DAVID D. NOCE, Magistrate Judge.
This action is before the court for judicial review of the final decision of the defendant Commissioner of Social Security denying the application of plaintiff Joyce Castro for disability insurance benefits under Title II of the Social Security Act, 42 U.S.C. §§ 401-434. The parties have consented to the exercise of plenary authority by the undersigned United States Magistrate Judge pursuant to 28 U.S.C. § 636(c). For the reasons set forth below, the final decision of the Commissioner is affirmed.

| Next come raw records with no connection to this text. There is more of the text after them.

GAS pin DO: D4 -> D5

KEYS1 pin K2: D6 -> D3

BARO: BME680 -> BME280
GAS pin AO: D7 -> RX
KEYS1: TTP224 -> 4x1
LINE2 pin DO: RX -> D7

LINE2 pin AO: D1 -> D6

Plaintiff was born on December 7, 1950 and was 65 years old at the time of her hearing. She filed her application on October 21, 2013, alleging a February 15, 2013 onset date. (Tr. 120, 479, 665.) She alleged disability due to high blood pressure, diabetes, leaking heart valve, high cholesterol, asthma, chronic obstructive pulmonary disease (COPD), depression, laryngitis, and a heart murmur. (Tr. 337.) Her application was denied, and she requested a hearing before an ALJ. (Tr. 239-49.)
On April 13, 2016, following a hearing, an ALJ found that plaintiff was not disabled as defined in the Act. (Tr. 120-29.) She moved the Appeals Council to allow her to present new and material evidence, medical records from Mercy Hospital-Washington from November 12, 2013 to November 5, 2015. (Tr. 9.) On May 19, 2017, the Appeals Council denied her request for review, starting that it found no reason under the rules to review the ALJ's decision. (Tr. 1-5, 295-98.) Thus, the decision of the ALJ stands as the final decision of the Commissioner.

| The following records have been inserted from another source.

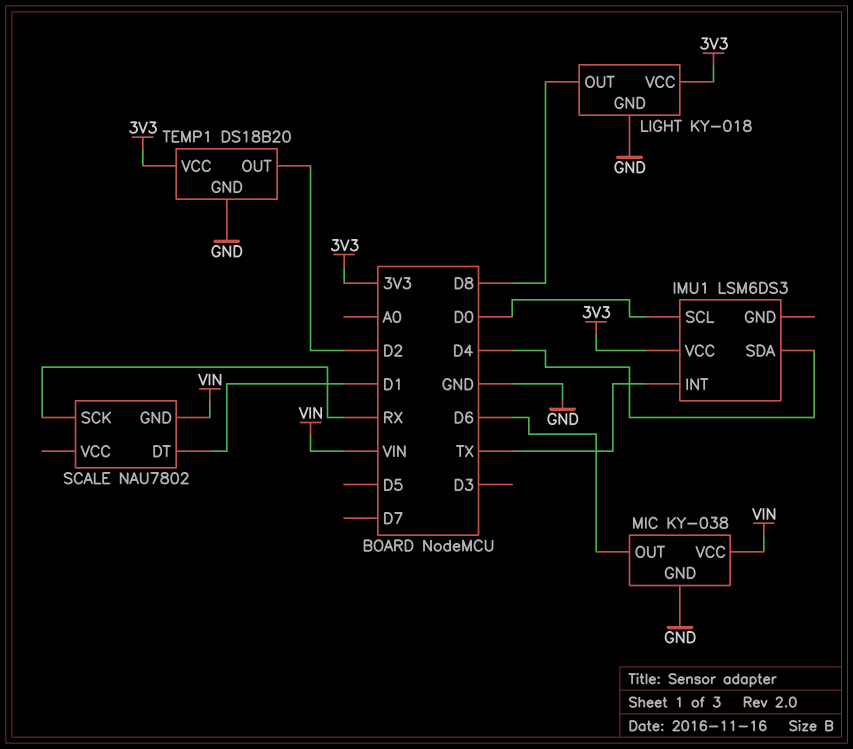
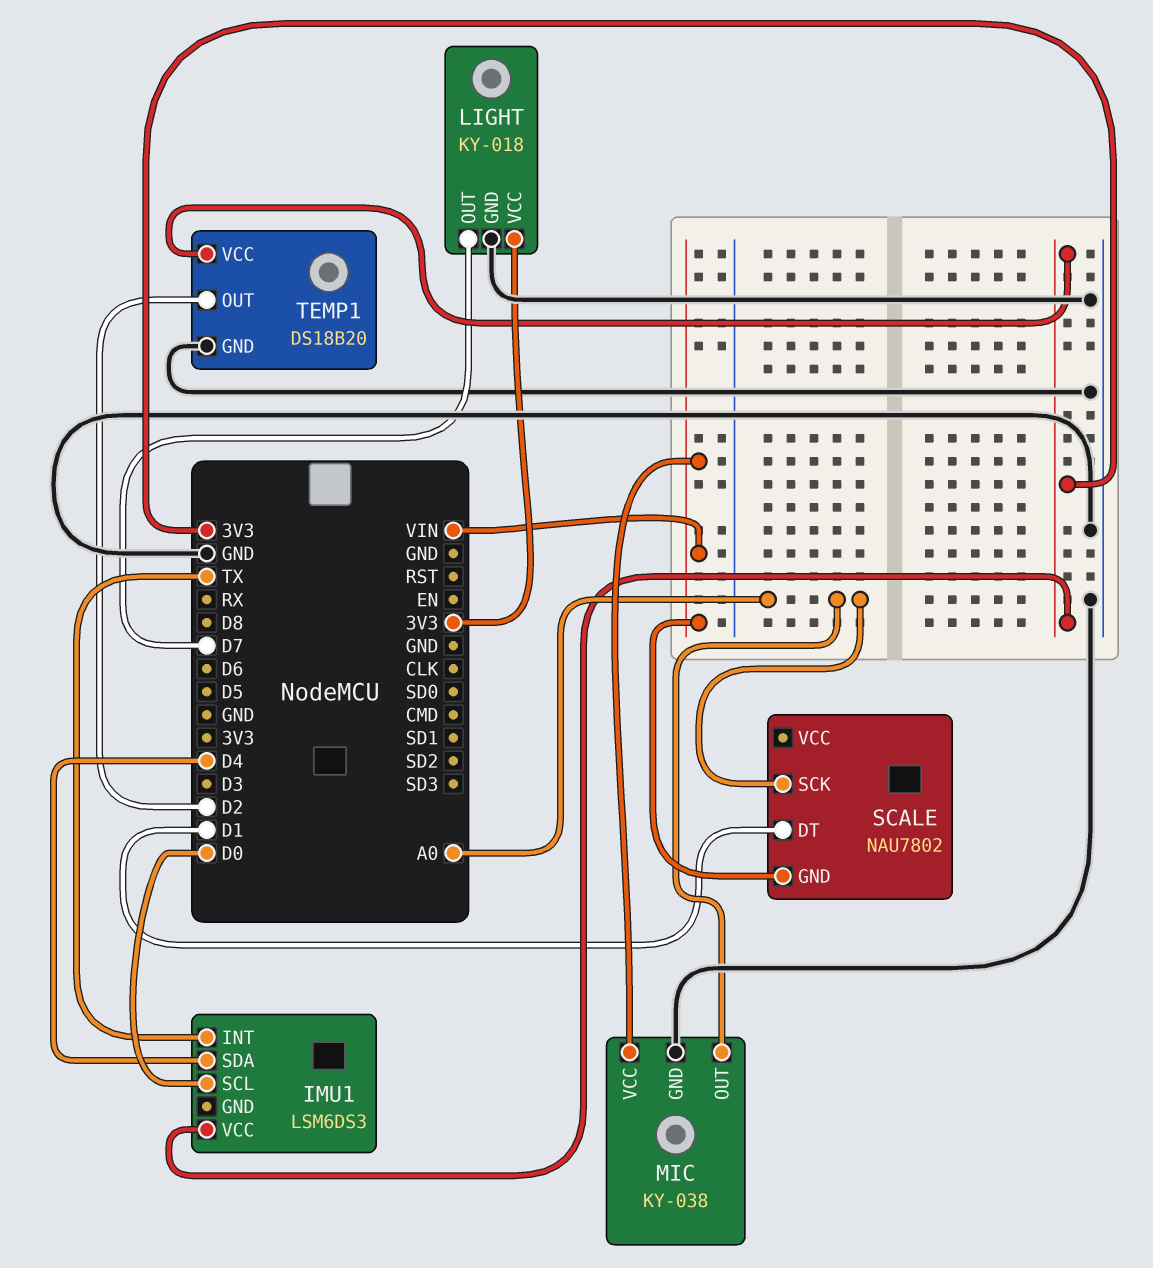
LIGHT pin OUT: D8 -> D7
MIC pin OUT: D6 -> A0
SCALE pin SCK: RX -> A0

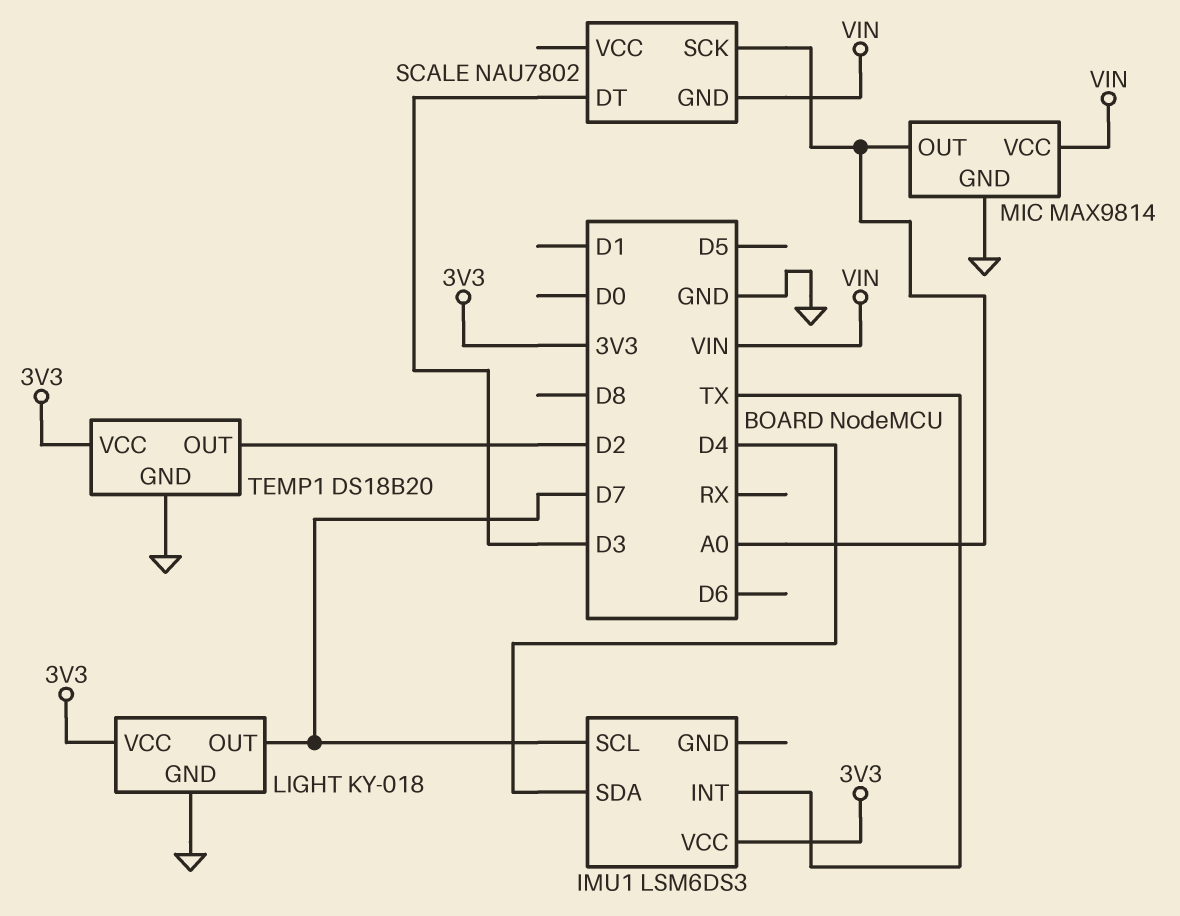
IMU1 pin SCL: D0 -> D7
MIC: KY-038 -> MAX9814
SCALE pin DT: D1 -> D3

The following is a summary of plaintiff's medical history relevant to this appeal. On October 28, 2013, plaintiff was seen at Mercy Hospital to establish care. She stated that she was applying for disability. Deborah Beste, N.P., examined plaintiff and diagnosed hypertension, diabetes, asthma, mitral valve prolapse, tobacco use disorder, marijuana abuse, depression, gastro esophageal reflux disease (GERD), rib pain, and chronic laryngitis. She had smoked a pack of cigarettes every day for 46 years. She was prescribed Celexa, an antidepressant, and Lisinopril, for high blood pressure, and instructed to return in two weeks. (Tr. 420-34.)

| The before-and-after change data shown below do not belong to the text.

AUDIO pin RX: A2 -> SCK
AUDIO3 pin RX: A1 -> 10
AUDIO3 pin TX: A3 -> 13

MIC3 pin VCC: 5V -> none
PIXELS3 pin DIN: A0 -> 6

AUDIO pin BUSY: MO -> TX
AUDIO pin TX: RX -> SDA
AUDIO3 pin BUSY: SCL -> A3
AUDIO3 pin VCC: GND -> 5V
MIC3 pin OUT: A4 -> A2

Plaintiff returned to Mercy Hospital on November 14, 2013 for follow-up and complaints of hoarseness. Her blood pressure was elevated and needed better control. A laryngoscopy was ordered. She also complained of headaches and some chest pressure. (Tr. 671-77.) She was seen again on November 20, 2013. She stated that she had stopped taking Celexa because it made her nauseated, that she did not want to take anything more for her depression, and that she did not want to go to counseling. (Tr. 665.) On July 28, 2014, she was seen for an earache. Her blood pressure was elevated. She reported that she had run out of her blood pressure medication months earlier. She was restarted on Atenolol, used to treat high blood pressure. (Tr. 638-49.)
On January 13, 2014, plaintiff underwent a consultative psychological evaluation by Paul Rexroat, Ph.D., a psychologist, for her depression. (Tr. 501-04.) She reported that anxiety was not a problem for her and that she had never received treatment from a mental health professional. She reported feeling sad, lonely, and worthless, as well as being easily irritated even though she still liked being around other people. She described being forgetful and having trouble concentrating. She believed she had been intermittently depressed for fifteen years. (Tr. 502.)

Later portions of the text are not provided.